As for my short-hand, yes, you are right, it is misleading from your perspective which builds in false biology and worse sociology as starting points from the debate.

‘False biology’ – I assume you mean the view that human are sexually dimorphic. Which they are. The science does not support the claim that sex is a spectrum https://sciencefactnotfiction.wordpress.com/2018/07/03/is-sex-really-a-spectrum/, neither does the existence of non-mammals who can change sex, and neither does the existence of intersex people, who, btw, are generally getting really fed up with their lived reality being appropriated by trans activists to score points off feminists.

You can disagree with the ‘worse sociology’ – it’s called the theory of the social construction of gender. It’s pretty well elaborated, in sociology, as well as throughout feminist philosophy. You can disagree with it, but if you make some kind of argument about why gender is not socially coercive to women, or is an internal essence, we’re likely to think you’re saying something conservative and anti-feminist.

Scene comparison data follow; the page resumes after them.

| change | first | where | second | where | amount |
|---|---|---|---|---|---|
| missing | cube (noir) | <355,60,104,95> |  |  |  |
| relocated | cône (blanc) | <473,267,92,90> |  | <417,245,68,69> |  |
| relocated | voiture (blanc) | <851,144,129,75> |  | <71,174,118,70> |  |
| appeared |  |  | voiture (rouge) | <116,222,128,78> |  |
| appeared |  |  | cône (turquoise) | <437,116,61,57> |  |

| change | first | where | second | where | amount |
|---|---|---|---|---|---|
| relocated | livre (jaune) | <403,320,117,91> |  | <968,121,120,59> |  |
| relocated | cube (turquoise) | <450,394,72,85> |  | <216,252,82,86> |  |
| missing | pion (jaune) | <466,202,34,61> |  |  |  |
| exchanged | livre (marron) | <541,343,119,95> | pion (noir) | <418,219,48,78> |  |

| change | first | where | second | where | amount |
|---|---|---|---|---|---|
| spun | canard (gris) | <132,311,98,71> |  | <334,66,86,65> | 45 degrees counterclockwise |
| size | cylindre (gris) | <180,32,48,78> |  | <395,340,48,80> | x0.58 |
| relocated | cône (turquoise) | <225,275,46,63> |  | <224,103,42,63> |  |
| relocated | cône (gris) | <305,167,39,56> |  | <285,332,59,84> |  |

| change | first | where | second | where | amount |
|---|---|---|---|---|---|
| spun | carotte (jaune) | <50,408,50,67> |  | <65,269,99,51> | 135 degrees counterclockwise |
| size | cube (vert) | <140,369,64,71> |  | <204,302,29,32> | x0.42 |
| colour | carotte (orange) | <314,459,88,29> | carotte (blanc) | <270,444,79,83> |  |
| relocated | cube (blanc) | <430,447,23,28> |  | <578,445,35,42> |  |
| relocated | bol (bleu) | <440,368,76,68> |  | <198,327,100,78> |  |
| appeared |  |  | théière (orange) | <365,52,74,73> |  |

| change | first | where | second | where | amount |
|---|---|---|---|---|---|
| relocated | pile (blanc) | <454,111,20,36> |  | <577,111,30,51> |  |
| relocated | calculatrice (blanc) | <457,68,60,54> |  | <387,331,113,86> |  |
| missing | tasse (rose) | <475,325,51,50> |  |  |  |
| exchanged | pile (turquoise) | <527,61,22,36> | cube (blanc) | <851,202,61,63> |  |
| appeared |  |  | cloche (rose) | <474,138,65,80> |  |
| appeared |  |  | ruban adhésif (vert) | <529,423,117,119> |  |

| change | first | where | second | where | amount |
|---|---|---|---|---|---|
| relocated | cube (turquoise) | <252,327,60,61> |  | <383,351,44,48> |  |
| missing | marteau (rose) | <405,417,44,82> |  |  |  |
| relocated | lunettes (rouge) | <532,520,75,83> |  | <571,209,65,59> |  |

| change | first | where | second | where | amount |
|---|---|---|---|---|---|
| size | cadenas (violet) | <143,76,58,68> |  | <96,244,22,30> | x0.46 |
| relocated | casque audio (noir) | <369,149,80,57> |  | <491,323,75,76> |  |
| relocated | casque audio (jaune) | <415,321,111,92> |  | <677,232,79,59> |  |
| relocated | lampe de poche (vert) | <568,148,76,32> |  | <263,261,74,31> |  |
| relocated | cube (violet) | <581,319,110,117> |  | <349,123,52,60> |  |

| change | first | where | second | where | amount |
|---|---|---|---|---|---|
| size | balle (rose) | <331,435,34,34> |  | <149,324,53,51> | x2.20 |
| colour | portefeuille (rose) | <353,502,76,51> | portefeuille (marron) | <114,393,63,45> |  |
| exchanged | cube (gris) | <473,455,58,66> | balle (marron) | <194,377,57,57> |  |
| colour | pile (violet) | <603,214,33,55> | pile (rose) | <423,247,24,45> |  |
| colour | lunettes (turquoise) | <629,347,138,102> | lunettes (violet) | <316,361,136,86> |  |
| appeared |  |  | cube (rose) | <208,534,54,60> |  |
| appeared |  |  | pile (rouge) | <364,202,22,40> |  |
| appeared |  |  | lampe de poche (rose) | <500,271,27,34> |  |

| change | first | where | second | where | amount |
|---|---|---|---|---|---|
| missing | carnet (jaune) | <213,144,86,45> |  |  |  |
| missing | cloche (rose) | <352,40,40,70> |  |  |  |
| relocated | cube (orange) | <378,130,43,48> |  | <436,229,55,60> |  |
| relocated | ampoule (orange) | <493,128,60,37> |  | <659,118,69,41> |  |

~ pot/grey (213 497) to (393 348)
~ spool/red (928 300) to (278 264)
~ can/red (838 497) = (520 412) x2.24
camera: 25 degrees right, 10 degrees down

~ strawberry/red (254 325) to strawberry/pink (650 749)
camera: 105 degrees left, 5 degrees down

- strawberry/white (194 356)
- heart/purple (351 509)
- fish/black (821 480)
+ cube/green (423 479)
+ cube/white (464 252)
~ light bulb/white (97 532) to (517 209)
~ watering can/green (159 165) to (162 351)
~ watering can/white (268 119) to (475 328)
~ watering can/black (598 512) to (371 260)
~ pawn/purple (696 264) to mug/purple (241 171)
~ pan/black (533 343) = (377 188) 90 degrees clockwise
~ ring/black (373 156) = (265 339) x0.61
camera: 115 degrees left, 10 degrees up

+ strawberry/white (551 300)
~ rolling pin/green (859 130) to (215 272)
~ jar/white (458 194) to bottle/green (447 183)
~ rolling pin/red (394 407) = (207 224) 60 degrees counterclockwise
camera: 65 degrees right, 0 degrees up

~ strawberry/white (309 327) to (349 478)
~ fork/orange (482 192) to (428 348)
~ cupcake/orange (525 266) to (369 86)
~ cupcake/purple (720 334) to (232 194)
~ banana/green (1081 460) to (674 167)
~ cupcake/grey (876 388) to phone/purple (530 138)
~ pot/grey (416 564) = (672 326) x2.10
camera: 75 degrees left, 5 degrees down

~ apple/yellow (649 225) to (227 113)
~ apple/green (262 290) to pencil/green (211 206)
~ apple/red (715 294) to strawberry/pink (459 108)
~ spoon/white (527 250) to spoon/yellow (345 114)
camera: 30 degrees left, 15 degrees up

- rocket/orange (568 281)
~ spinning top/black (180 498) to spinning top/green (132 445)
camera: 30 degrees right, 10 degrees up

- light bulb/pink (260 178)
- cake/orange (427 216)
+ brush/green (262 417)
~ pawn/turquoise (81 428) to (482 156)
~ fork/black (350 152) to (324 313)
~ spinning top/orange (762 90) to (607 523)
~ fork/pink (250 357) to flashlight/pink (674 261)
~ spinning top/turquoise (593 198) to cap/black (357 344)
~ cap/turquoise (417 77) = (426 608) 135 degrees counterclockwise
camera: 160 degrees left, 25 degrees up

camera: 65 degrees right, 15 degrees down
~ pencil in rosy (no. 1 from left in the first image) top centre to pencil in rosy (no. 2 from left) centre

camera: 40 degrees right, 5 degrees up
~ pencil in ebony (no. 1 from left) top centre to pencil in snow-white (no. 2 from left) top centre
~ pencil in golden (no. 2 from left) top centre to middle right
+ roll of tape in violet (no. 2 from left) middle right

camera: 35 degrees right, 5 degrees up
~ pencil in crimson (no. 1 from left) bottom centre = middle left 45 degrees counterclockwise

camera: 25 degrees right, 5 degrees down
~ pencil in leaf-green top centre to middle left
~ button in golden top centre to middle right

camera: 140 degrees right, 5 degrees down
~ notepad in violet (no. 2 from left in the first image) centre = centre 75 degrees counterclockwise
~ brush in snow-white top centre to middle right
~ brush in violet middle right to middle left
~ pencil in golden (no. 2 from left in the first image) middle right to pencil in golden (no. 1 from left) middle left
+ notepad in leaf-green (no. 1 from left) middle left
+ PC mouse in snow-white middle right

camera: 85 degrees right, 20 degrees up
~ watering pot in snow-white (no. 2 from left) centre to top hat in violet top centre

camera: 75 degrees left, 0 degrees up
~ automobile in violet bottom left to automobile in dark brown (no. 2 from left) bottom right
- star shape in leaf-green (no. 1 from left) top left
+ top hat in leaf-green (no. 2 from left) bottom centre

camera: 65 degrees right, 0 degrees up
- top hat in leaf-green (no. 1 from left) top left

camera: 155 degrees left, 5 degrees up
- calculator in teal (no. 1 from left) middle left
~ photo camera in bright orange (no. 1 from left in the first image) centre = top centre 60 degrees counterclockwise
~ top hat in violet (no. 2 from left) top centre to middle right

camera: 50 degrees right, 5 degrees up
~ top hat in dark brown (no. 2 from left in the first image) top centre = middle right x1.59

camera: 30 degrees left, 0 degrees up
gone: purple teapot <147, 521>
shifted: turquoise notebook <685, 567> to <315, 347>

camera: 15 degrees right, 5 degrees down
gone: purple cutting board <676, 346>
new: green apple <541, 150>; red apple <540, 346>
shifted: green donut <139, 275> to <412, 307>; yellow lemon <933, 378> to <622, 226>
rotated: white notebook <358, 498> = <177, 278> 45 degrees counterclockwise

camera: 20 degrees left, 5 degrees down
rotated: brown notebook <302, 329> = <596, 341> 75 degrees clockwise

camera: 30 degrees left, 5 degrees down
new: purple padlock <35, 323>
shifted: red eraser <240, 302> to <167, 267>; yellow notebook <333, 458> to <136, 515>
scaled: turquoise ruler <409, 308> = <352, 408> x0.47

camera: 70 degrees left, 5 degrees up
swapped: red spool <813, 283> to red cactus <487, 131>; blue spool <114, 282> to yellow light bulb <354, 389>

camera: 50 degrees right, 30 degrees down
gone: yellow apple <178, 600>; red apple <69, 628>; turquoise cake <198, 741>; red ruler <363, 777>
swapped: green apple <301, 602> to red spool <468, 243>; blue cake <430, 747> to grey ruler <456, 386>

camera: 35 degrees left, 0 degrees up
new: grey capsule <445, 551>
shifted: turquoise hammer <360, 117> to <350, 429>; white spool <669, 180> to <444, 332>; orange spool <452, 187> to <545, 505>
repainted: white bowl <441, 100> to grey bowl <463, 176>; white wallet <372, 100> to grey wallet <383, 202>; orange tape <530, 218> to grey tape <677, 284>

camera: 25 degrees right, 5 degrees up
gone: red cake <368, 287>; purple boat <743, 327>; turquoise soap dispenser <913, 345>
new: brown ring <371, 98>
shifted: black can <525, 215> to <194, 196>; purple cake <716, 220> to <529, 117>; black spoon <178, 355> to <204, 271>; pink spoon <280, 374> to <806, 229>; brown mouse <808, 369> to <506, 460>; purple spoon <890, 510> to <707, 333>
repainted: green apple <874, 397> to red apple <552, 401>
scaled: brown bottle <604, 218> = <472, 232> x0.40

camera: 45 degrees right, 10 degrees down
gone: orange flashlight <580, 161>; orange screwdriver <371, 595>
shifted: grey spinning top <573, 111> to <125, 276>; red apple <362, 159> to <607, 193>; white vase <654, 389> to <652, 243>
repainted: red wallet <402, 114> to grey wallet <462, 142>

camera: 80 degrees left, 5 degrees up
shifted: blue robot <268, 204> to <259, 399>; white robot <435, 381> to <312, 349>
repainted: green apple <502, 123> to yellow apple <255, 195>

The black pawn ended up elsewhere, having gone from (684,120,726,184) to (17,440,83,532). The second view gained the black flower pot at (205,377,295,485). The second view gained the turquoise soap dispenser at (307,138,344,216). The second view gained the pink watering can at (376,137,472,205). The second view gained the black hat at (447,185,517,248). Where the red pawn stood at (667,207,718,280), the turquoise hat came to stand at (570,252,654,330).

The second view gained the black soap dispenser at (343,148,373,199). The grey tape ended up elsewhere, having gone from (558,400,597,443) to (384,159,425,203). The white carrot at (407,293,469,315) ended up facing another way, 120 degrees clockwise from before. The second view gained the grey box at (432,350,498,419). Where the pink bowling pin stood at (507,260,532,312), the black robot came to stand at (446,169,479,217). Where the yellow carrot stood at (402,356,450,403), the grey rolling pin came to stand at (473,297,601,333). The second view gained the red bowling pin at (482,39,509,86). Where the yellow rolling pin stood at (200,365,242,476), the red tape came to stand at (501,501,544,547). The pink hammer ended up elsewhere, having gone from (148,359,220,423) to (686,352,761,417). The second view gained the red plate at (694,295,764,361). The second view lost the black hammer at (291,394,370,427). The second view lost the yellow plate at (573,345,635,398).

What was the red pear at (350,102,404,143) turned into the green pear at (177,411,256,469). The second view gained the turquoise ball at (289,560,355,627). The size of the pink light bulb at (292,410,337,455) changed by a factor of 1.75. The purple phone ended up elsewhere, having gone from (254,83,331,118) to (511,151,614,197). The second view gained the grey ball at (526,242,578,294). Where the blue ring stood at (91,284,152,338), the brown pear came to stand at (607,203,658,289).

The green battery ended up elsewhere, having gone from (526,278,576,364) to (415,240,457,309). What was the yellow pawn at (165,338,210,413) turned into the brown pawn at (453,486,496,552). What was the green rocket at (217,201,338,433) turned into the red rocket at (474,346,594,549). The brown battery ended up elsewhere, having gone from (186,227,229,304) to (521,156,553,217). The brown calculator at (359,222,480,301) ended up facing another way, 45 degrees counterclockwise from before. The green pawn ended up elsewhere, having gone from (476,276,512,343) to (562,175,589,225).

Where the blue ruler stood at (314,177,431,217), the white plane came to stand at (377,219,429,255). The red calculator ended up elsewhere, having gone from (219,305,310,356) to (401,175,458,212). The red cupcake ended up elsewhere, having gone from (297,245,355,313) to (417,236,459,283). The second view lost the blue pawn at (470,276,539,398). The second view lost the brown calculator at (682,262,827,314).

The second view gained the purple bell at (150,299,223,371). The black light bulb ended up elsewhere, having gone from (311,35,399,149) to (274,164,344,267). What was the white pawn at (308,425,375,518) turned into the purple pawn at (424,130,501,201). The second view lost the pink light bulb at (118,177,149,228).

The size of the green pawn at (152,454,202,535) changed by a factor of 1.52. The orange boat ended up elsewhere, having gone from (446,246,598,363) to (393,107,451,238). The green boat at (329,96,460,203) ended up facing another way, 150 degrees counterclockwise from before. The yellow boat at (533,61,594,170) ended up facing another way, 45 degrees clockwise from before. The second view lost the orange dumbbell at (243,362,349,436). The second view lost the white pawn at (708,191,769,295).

Perhaps more accurate as a summary is “plumbing entails everything that matters socially and legally.”

What does that even mean? Everything? What everything? Plumbing does not entail everything of anything. All we are saying is that women are oppressed *because* they are female. And sometimes that involves us being punished for incorrectly performing our gendering (we’re feminists, we do know something about that), but the oppression of women cannot be reduced to that. We are not sexually objectified and assaulted, we were not posited as men’s property, or not allowed to hold property ourselves, we were not denied the vote, or education, because of how we performed our gender. All of that was because we are female. you cannot mandate that people not name the axis of their own oppression. That is so far beyond reasonable I cannot actually comprehend it. And it may be noted that it would not, and has not, been asked of any political group that includes male persons. The Black radical feminists are talking about that a lot at the moment. Maybe you could go and do one of those ‘listening and learning’ things you are fond of telling other people to do.

Either way, calling this view the “critical” one and thereby implicating that other views are “uncritical” is a bit of rebranding every bit as transparent as replacing “white supremacy” with “alt-right”.

Stop calling us, or implying, we’re racists. We’re female, we’re an oppressed class, and you are a member of the oppressor class attempting to make us consent to our own erasure by calling us bad words. As if that wasn’t the oldest patriarchal move in the book.